I drilled my own water well with a sandpoint and post pounder. You can do this if your water table is high.

Whitewolf: Don't hate on people that are helping others to learn homesteading!

27,000 video views and over 50,000 visitors to my FREE information tells me their is a lot of interested people even if you think it is a waste of time

I provide free instructables, videos, and ideas for free and share ideas with anyone that asks.

Here are just a few free instructables:

http://www.instructables.com/id/How-to-have-a-home-with-no-house-payments-and-no-u/

http://www.instructables.com/id/Solar-Assisted-Composting-Toilet/

http://www.instructables.com/id/How-to-cool-your-home-naturally-without-air-condit/

http://www.instructables.com/id/How-to-Catch-Clean-and-Cook-a-Fish/


----------



## Pritch (Feb 21, 2009)

survivalpro said:


> Whitewolf: Don't hate on people that are helping others to learn homesteading!
> 
> 27,000 video views and over 50,000 visitors to my FREE information tells me their is a lot of interested people even if you think it is a waste of time
> 
> I provide free instructables, videos, and ideas for free and share ideas with anyone that asks.


And yet you pretend that you are just some third party user of your plans, in some lame attempt at self-promotion.
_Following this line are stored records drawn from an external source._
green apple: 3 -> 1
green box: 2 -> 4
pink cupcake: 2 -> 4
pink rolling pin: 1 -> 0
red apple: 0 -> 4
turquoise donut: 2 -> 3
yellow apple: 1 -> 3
You spam every concievable forum without ever participating on the discussions there.


----------



## survivalpro (Nov 14, 2009)

well thats real funny Pritch since I provided 4 free instructables and answered three questions in this forum yesterday.

What help have you provided lately ?

You need to check your facts before making false accusations and cliques are what ruins great forums like this.

Now lets get back to discussing homesteading and alternative energy or are you just here to start trouble with people ?

I share ideas freely and help people all the time in this and many forums but if you aren't interested just go away and do your own thing and let people that do want to share do so without interference please!


----------



## Pritch (Feb 21, 2009)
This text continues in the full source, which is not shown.